I have become (quite freakishly) a consumer. And I tell you, becoming a consumer after years of skimping and hating consumers is a lot more stressful than becoming a consumer directly after entering adulthood as a natural result of a soulless capitalistic upbringing and the miracle of credit cards. It's more stressful because years of hating consumers now translates into years of mislead poverty and a desire to buy satchels that you imagine Sylvia Plath would buy.

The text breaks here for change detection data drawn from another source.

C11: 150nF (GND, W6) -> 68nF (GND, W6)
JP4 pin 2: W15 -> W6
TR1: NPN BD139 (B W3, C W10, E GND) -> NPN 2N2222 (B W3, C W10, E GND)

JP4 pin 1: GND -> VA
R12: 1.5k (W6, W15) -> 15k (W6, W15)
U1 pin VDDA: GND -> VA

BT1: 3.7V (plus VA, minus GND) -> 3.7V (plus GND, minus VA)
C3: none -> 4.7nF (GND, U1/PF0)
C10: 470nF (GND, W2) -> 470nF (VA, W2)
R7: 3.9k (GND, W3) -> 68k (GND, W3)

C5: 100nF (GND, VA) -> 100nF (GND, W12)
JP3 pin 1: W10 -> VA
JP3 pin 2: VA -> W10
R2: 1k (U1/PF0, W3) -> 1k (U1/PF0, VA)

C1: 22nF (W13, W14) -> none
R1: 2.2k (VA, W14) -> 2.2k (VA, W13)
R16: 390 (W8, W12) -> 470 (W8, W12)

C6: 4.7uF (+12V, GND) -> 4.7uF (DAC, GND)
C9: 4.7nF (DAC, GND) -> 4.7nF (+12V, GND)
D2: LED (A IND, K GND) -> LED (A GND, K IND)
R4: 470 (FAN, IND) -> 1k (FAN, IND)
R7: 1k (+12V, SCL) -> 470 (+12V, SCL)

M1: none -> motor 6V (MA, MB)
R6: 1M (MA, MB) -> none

I cannot help myself. I suppose it is disgusting (and probably just plain wrong) to imply that I am flush with dollars, but by my own very diminished standards am well set. Thus are the compensations for selling your soul to corporate America for the bounty of a cubicle and a salary. (To be clear, I am still most securely in the lower middle class bracket, it just so happens that I was whatever half of lower middle class is before.)

I conferred with my domestic-pal about this in a worried way. When we first started hanging around I was very broke, and dressed for most dates in my best (only) black sweater and the cloth Mary-Janes that I purchased online and realized too late smelled like the sweatshop they undoubtedly hailed from. I was concerned that he might think that I was being corrupted by relative success, and that maybe he liked when I only had 5 main shirts to rotate through.

Though he has assured me otherwise, I still worry about myself as a consumer. People might think that I am trying to be "fancy" a lifelong fear of mine.

Also I worry that I am mercenary for being so concerned over money. Last time I checked, mercenaries went out of style with pirates (aka whenever kiddies started loving whatever it is they love now).